[ACTION ITEM] Each line from the start of the listing below through the line containing "line: (556, 455)" should be reproduced exactly, with no others.

[EXTRACTED ENTRIES]

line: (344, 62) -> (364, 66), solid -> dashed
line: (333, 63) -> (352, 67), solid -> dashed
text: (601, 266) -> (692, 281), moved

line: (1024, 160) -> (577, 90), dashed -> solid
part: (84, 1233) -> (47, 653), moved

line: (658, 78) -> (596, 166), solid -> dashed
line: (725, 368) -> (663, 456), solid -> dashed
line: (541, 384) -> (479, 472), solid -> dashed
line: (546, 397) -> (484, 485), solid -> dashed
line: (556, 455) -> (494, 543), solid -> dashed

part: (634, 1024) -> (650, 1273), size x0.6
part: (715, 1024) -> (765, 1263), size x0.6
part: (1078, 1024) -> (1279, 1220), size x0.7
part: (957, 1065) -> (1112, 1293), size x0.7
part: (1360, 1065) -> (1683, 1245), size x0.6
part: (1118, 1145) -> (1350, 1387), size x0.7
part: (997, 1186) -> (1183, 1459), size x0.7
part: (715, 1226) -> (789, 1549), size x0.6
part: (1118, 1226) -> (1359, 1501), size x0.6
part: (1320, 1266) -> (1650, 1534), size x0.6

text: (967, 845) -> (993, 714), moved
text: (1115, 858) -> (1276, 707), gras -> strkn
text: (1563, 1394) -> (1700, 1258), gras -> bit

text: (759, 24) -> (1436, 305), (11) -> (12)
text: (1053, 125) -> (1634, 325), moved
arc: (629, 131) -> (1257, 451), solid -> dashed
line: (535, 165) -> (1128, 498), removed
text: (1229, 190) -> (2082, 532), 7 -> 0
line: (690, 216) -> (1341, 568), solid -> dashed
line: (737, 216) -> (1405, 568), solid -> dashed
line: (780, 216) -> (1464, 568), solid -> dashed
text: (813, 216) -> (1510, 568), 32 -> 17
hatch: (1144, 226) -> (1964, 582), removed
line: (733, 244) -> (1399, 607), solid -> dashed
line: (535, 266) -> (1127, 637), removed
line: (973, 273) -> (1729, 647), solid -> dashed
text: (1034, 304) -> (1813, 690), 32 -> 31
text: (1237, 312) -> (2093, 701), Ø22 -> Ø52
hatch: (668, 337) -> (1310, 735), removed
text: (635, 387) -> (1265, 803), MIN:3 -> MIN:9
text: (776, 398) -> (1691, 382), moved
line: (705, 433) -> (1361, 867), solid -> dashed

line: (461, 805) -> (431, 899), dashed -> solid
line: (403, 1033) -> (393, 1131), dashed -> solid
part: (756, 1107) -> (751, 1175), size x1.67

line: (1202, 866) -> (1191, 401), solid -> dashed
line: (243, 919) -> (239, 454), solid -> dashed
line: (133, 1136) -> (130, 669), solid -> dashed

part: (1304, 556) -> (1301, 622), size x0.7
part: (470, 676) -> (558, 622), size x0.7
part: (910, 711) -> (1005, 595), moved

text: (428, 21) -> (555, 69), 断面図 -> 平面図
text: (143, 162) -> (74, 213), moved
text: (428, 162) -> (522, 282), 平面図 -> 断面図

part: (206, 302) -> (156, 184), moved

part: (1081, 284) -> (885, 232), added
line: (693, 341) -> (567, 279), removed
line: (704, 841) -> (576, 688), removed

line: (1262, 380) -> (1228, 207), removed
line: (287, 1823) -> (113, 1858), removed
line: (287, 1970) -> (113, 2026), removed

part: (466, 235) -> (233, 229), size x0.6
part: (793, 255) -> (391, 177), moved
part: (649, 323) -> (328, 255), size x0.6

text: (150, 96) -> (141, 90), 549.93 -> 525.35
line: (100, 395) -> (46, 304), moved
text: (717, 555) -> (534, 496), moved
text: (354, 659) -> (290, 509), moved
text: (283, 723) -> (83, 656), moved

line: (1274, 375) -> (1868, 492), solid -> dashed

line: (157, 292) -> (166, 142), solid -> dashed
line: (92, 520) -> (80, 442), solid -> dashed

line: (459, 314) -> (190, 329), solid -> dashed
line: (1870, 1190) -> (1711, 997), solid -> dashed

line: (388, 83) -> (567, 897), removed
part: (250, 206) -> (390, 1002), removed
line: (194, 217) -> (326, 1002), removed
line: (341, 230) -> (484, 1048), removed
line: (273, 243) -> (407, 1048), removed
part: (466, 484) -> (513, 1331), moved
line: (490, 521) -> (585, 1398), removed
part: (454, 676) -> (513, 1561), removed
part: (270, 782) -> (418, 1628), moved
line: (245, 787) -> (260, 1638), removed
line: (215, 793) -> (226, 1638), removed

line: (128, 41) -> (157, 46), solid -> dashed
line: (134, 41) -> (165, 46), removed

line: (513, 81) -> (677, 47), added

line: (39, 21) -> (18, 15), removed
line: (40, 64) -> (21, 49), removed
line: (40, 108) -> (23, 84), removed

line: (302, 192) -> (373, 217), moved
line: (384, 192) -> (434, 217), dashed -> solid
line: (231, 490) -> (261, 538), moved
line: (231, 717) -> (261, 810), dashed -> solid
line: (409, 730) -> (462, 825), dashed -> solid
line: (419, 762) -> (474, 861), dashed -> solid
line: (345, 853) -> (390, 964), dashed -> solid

[YOUR SOLUTION]
line: (344, 62) -> (364, 66), solid -> dashed
line: (333, 63) -> (352, 67), solid -> dashed
text: (601, 266) -> (692, 281), moved

line: (1024, 160) -> (577, 90), dashed -> solid
part: (84, 1233) -> (47, 653), moved

line: (658, 78) -> (596, 166), solid -> dashed
line: (725, 368) -> (663, 456), solid -> dashed
line: (541, 384) -> (479, 472), solid -> dashed
line: (546, 397) -> (484, 485), solid -> dashed
line: (556, 455) -> (494, 543), solid -> dashed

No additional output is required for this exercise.